If you have time, could you please write down the file format of the model files?
I've tried to figure out, and write a template in 010 Editor, but it drives me nuts. Sometimes it works,
sometimes the values are offset by an unknown value (the tables for example, it points to an address, there's no vertex number).
I don't know nothing about python scripting, so your importer is not a good starting point for me
I would really appreciate your help!
This is because there is no one format. There's 10 to 15 distinct vertex buffer formats. And they can have various sub blocks per format. so it's a very messy thing to decode. I have no real documentation, I figure a block format out in 010, then add it to the python script. then when I or someone else encounters another format, I add it to the script as well. The only real documentation is the python script. It's not hard to read really.
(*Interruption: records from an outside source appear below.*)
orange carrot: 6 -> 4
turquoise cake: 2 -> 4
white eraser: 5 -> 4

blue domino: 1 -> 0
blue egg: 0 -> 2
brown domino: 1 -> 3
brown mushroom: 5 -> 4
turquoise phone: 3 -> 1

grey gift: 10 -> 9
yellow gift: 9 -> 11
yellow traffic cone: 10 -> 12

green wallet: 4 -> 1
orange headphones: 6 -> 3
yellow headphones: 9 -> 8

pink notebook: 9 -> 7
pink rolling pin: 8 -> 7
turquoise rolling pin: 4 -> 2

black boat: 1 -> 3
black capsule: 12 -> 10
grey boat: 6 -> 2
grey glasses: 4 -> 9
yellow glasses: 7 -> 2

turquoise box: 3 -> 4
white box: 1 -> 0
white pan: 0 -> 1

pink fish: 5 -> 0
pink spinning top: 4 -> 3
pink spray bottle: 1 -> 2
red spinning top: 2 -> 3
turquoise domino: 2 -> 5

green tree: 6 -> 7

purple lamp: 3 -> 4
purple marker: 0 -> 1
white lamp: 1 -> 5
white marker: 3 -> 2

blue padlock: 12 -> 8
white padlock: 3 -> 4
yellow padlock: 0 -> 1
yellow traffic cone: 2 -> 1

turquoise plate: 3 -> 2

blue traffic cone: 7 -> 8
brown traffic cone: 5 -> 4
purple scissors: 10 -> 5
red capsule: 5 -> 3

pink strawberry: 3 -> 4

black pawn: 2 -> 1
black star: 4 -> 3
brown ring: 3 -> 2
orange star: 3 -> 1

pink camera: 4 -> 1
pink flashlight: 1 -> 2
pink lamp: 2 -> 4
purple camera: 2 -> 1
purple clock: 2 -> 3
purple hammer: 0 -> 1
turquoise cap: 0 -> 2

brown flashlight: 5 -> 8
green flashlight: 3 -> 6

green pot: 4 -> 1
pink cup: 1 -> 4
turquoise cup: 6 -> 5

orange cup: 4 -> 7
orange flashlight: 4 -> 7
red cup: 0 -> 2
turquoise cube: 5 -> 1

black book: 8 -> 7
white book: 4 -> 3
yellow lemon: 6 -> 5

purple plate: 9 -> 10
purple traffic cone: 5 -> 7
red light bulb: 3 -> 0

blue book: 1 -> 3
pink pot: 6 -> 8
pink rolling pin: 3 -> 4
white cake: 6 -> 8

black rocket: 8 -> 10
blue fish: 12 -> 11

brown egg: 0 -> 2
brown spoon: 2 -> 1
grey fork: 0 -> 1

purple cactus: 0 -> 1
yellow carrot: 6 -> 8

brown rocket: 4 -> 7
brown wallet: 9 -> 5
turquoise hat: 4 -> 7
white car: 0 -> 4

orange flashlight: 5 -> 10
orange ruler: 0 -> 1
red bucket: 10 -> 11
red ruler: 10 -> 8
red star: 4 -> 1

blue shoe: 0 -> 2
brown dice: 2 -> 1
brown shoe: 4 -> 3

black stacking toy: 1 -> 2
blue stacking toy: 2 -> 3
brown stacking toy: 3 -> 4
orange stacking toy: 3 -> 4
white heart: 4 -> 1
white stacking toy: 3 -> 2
I have a library of data readers in the python script:
Code: Select all
def readcstr(): #Null Terminated text string
def BB(n): #unsigned Char
def Bb(n): # Signed Char
def BH(n): # Unsigned Short
def Bh(n): # Signed Short
def Bf(n): # Float
def BF(n): # HALF FLoat
def Bi(n): # Signed Long Int
def BI(n): # Unsigned Long Int
def Bd(n): # Double
def alignPosition(alignment): # align to given byte width (4/8/16 etc)
if you see BB(3) in the code, I read in 3 bytes, but didn't assign them to a variable, so I just skipped them
if you see new_var = BB(3), then 'new_var' is now an array of 3 bytes read in. new_var[0] would be the first new_var[1] would be the second etc.
if you see new_var = BB(1)[0], then I immediately assigned the value read in to 'new_var' instead of assigning it as an array.
filehandle.seek(next_offset,0) # SEEK_SET
filehandle.seek(hdr_size,1) #SEEK_CUR
filehandle.seek(0,2) # SEEK_END
These all do exactly what they do in C, seek on the file stream either from the start (SET), the current position (CUR), or from the end (END).
The rest should be self explanatory.